Einige Kommentatoren haben nicht verstanden, dass People of Color nicht bedeutet, dass man unbedingt schwarz oder afrikanischen Ursprungs sein muss, um als People of Color zu gelten. People of Color sind all Diejenigen, die nicht als Teil der weißdeutschen Gesellschaft gelten und aufgrund ethnischer, religiöser oder kultureller Zuschreibungen alltäglichen, institutionellen und anderen Formen des Rassismus ausgesetzt sind. Es ist ein politischer Begriff. Insofern repräsentiert der Begrif nicht 2%, sondern 20% der Gesellschaft.
„People of Color“ ist ein politischer Begriff … genauso wie „Weißer“ oder „Schwarzer“.
Faktisch gibt es weder weiße noch farbige Menschen … der Begriff „Hautfarbe“ ist völlig verfehlt, weil er aus einer Begriffsbildung schöpft die dem extrahumanen Bereich entstammt … es gibt keine „People of Color“ und schon gar keine „schwarzen“ oder gar „weißen“ Menschen.
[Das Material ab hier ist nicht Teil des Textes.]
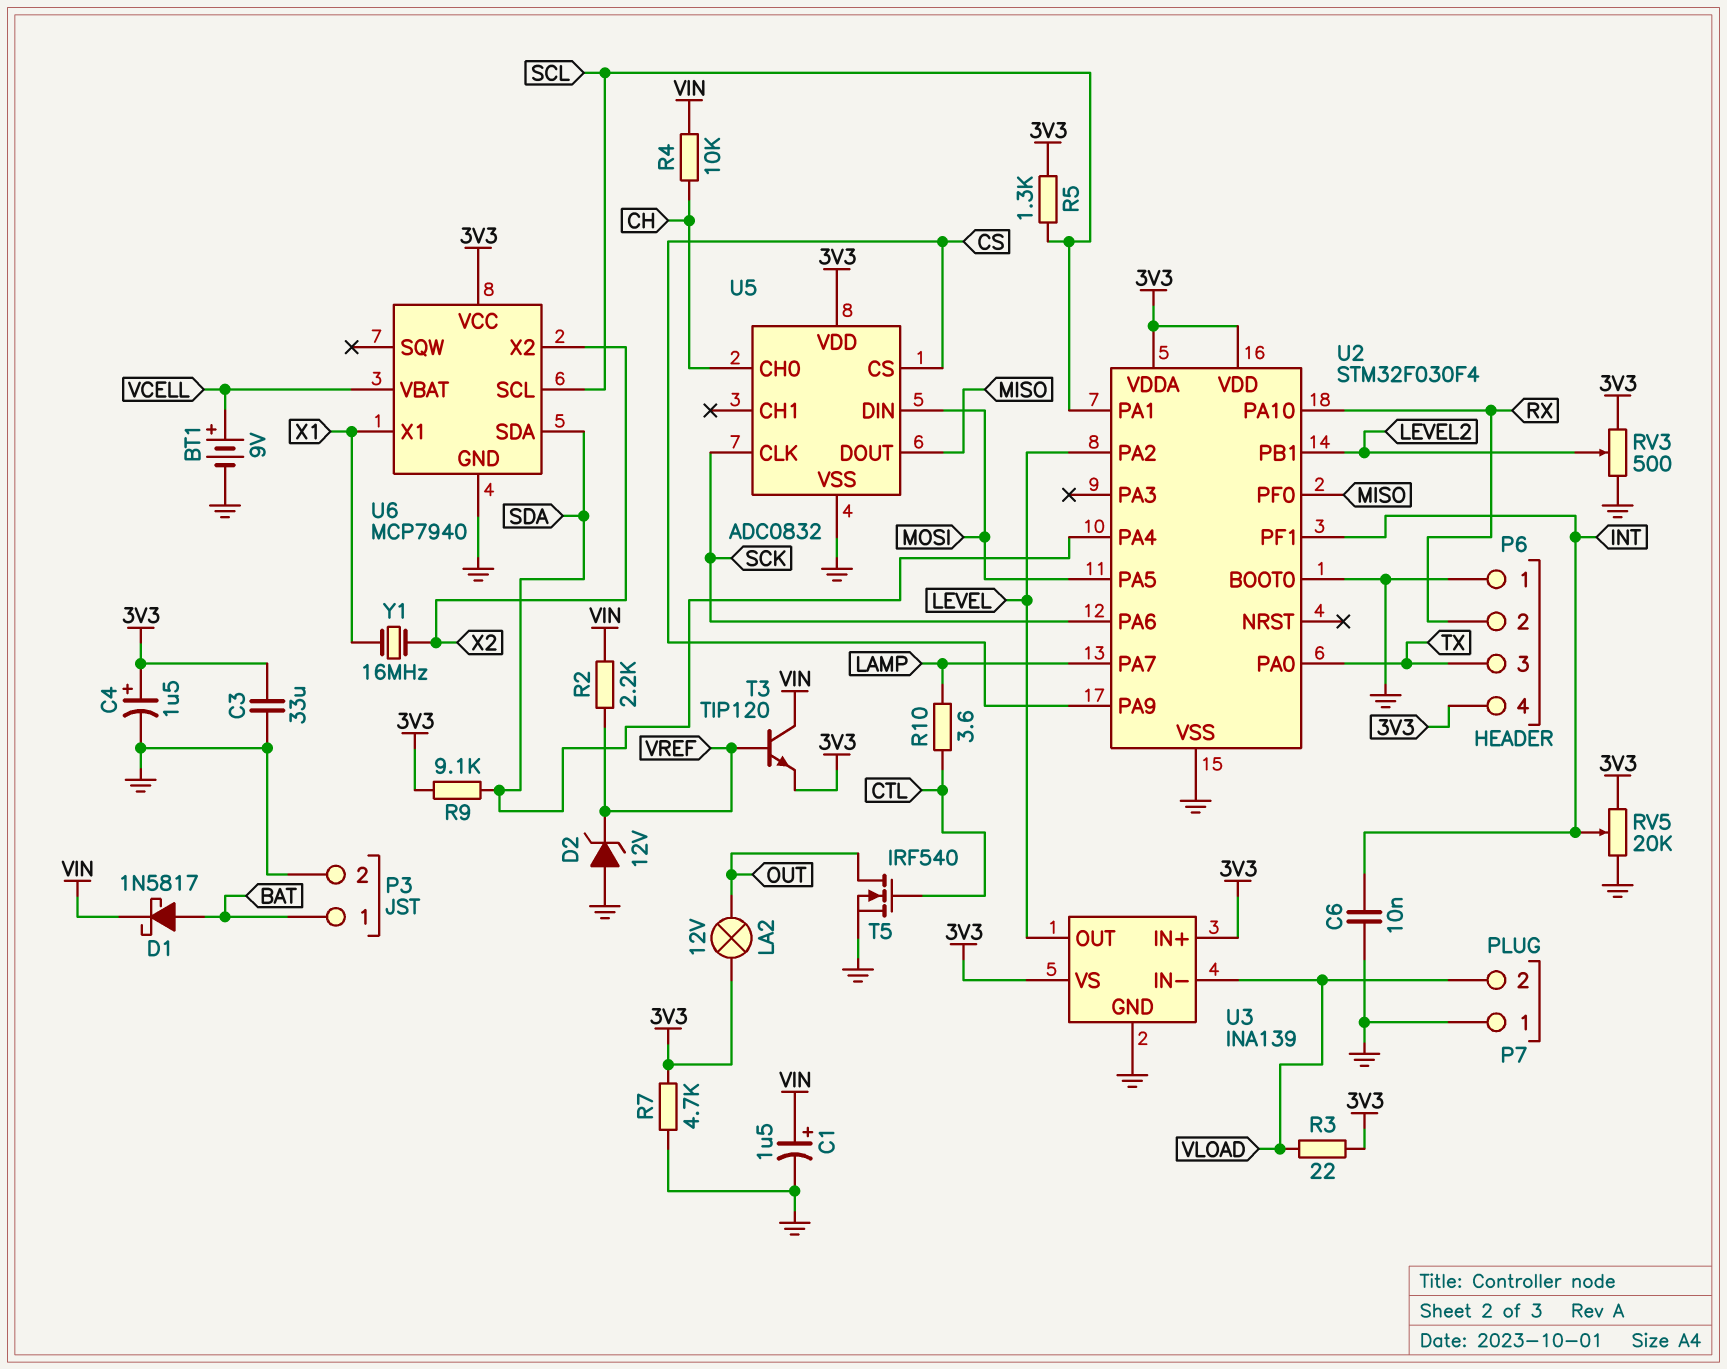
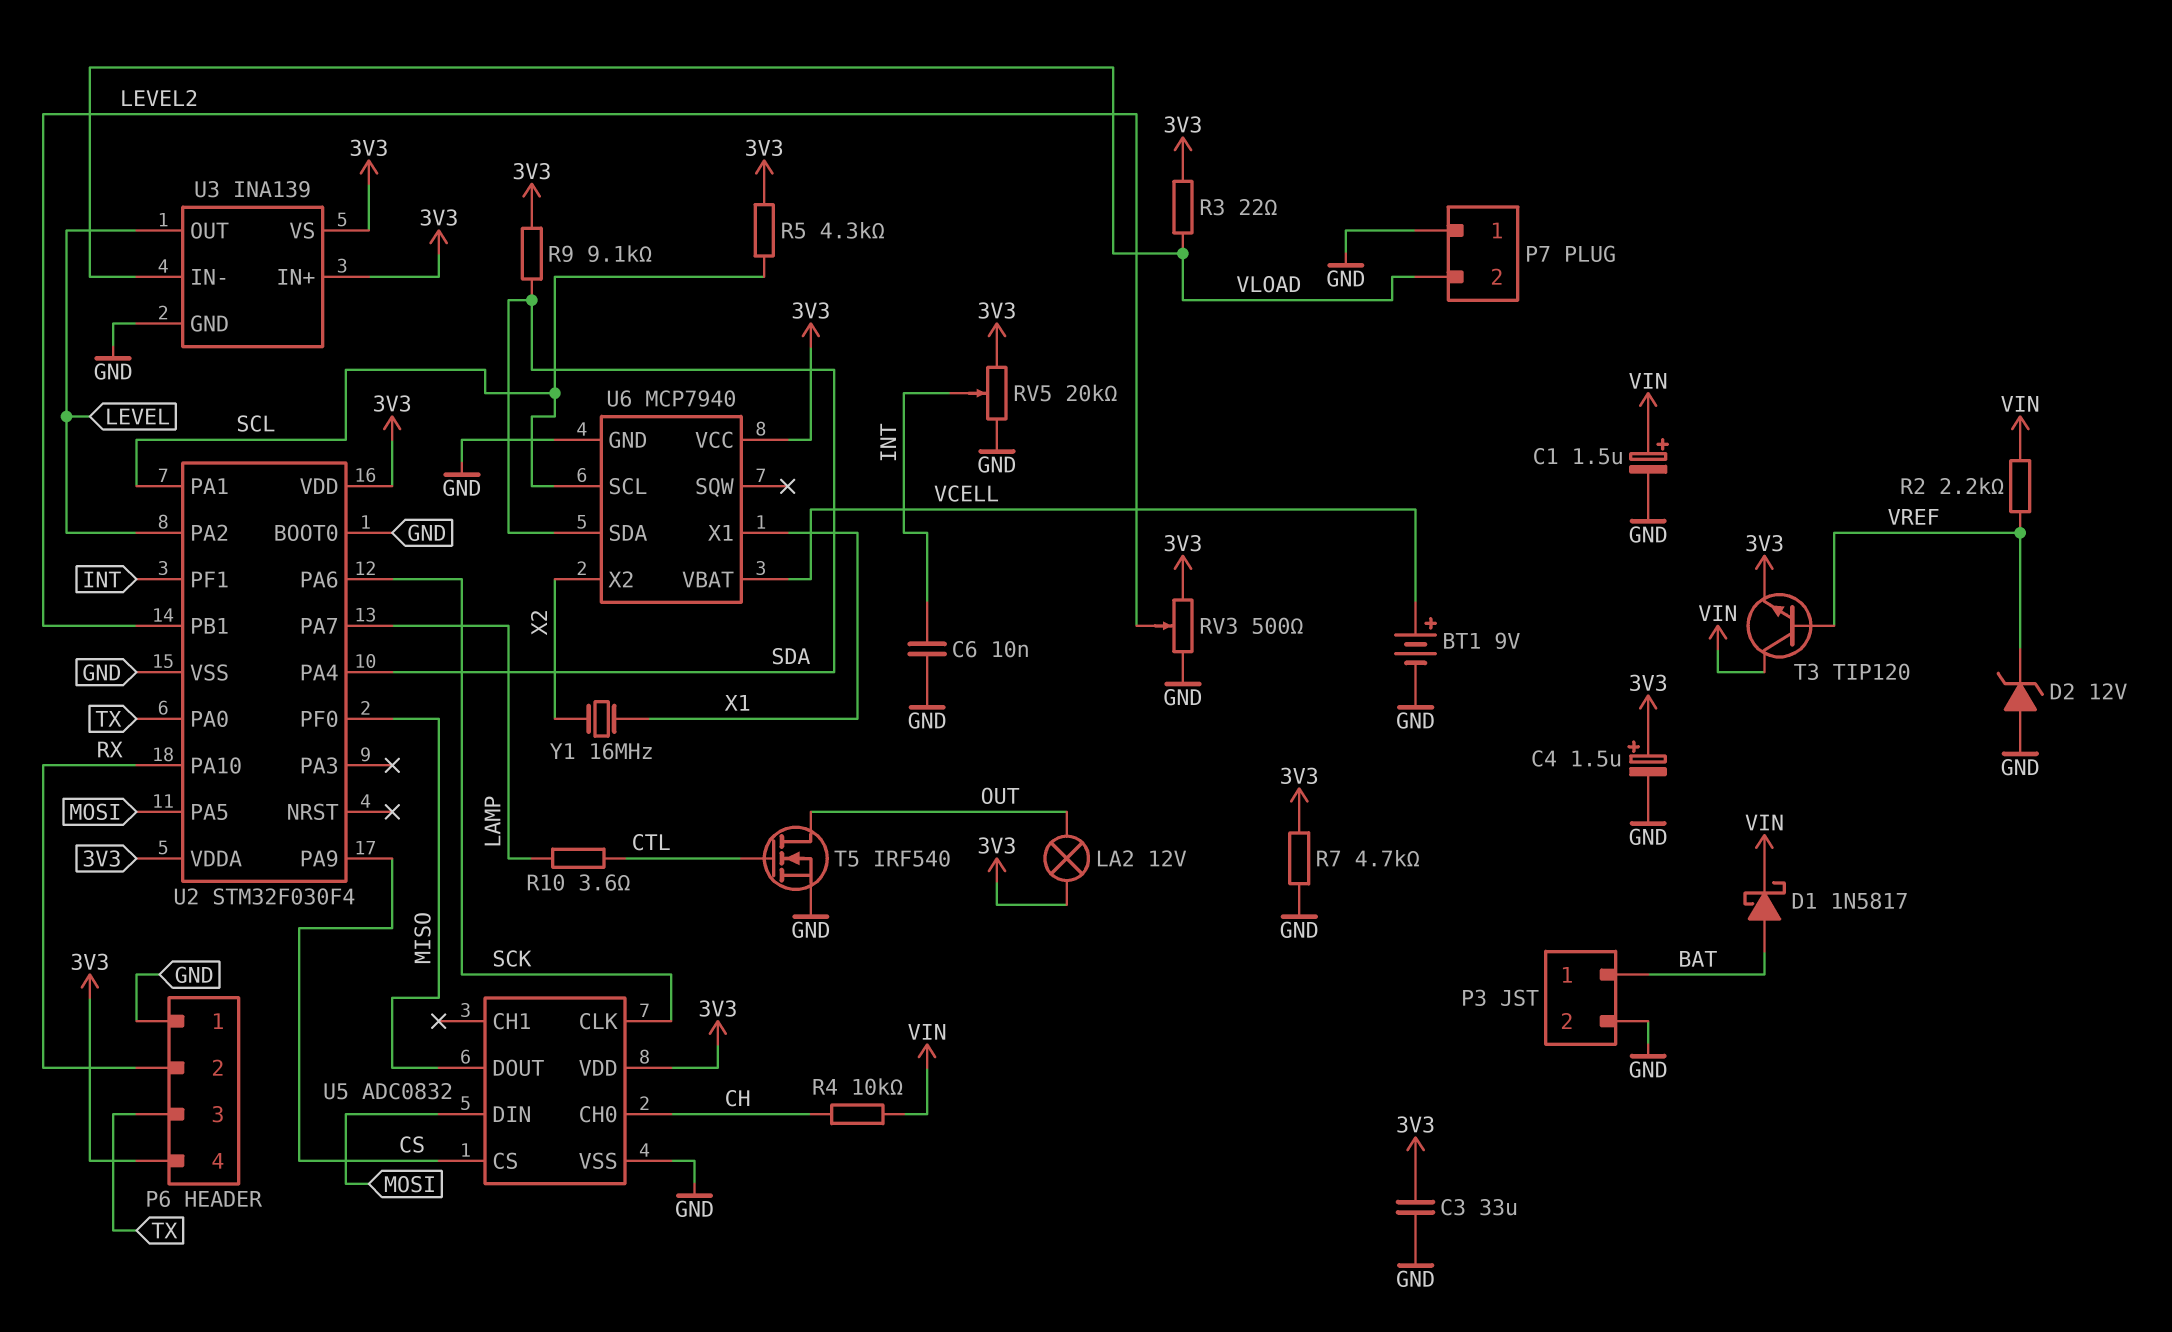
R5: 1.3k (3V3, SCL) -> 4.3k (3V3, SCL)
Es ist ein grundlegendes Kennzeichen des Rassismus, dass er Kategorien aus der gegenständlichen und extrahumanen Welt auf den Menschen überträgt um diesen dann unterschiedliche Wertigkeit zuzusprechen.
Das beginnt eben schon mit dem für selbstverständlich gehaltenen Konzept der „Hautfarbe“ überhaupt… ein Widersinn ein völlig abstruser Begriff, der sich als Selbstverständlichkeit etabliert hat … aber Veränderung geschieht nur wenn damit begonnen wird das scheinbar Allerselbstverständlichste zu hinterfragen …
Josef Özcan (Diplom Psychologe / Kölner Appell gegen Rassismus e.V.)